Karanlık tarafları, örneğin iktidarın ve belirli sermaye çevrelerinin parmağı varsa (ki aksi düşünülemez) mutlaka ileride ortaya çıkacaktır. Hiç açık kapı bırakmadan masayı devirmesi bu olasılığı güçlendirmektedir.
Akşener’in bu tutumunun altında yatan belirleyici neden siyasi kimliğidir. Anahtar nasıl bir partiyle, nasıl bir liderle karşı karşıya olduğumuz sorularına verilecek cevaptadır.
***
Başkanlığına Meral Akşener’in getirildiği İYİ Parti, D. Bahçeli yönetimini eleştirerek MHP’den kopan milletvekilleri ve muhalif kadrolar tarafından kuruldu. 25 Ekim 2017 tarihindeki tanıtım toplantısında, İYİP “merkez sağ” parti olarak takdim edildi. Bünyesinde değişik eğilimleri barındırmasına ve merkez siyasete MHP’den daha yakın bir görüntü vermesine rağmen, üst yönetimi, çekirdek kadroları ve söylemi (logosu da dahil) itibarıyla baskın unsur Ülkücülerdir. Faşist köklerinden vazgeçmeden, cumhuriyetçi, demokratik değerlere sahip çıkıyor görünmesi, Enzo Traverso’nun tarif ettiği şekliyle post-faşist bir parti olduğuna delalettir: Artık faşist değil, ama her an aslına dönebilir!

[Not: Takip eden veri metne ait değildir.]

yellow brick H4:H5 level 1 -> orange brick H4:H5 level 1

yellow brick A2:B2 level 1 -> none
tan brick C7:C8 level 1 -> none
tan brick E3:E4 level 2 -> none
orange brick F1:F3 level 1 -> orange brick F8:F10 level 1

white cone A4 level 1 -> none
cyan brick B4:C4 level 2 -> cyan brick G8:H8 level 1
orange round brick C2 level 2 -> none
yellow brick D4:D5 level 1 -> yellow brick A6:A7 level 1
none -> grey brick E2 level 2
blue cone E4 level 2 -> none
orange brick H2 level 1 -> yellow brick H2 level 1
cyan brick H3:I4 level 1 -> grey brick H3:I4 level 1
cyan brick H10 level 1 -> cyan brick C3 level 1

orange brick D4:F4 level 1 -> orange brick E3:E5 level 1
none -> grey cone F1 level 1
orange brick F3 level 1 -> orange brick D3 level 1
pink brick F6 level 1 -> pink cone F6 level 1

“Yerimiz aşırı sağ değil merkez sağ” hikâyesi, ne dünya ne Türkiye için yenidir. Avrupa’daki yeni faşist partilerin ekseriyeti 21. yüzyıla girerken tabanlarını genişletmek için bu yolu izlediler. Daha açıkçası tarihsel faşizmin özünü reddetmeden kendilerine merkez sağ parti süsü verdiler.

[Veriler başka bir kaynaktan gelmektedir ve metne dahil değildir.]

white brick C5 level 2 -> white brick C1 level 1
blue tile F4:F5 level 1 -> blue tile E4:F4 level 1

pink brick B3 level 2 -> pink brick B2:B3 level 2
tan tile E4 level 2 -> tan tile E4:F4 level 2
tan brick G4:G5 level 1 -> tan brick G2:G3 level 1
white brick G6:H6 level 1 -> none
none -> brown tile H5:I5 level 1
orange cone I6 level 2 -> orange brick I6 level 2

Benzer bir süreç Türkiye’de yaşandı. Alparslan Türkeş ölmeden önce, Devlet Bahçeli ise genel başkan seçildiği 1997 kongresinde MHP’nin “merkez sağ parti” olduğunu ilan etmişti. İmaj değişikliği ve şoven milliyetçi propaganda sayesinde MHP, siyasi hayatında ilk (ve son) defa 1999 Genel Seçimlerinde yüzde 17,98 oranında oy alarak seçimlerden ikinci parti olarak çıktı. Daha sonraki yıllarda görünümü ile özü arasındaki tezat fark edildikçe oy oranı düştü.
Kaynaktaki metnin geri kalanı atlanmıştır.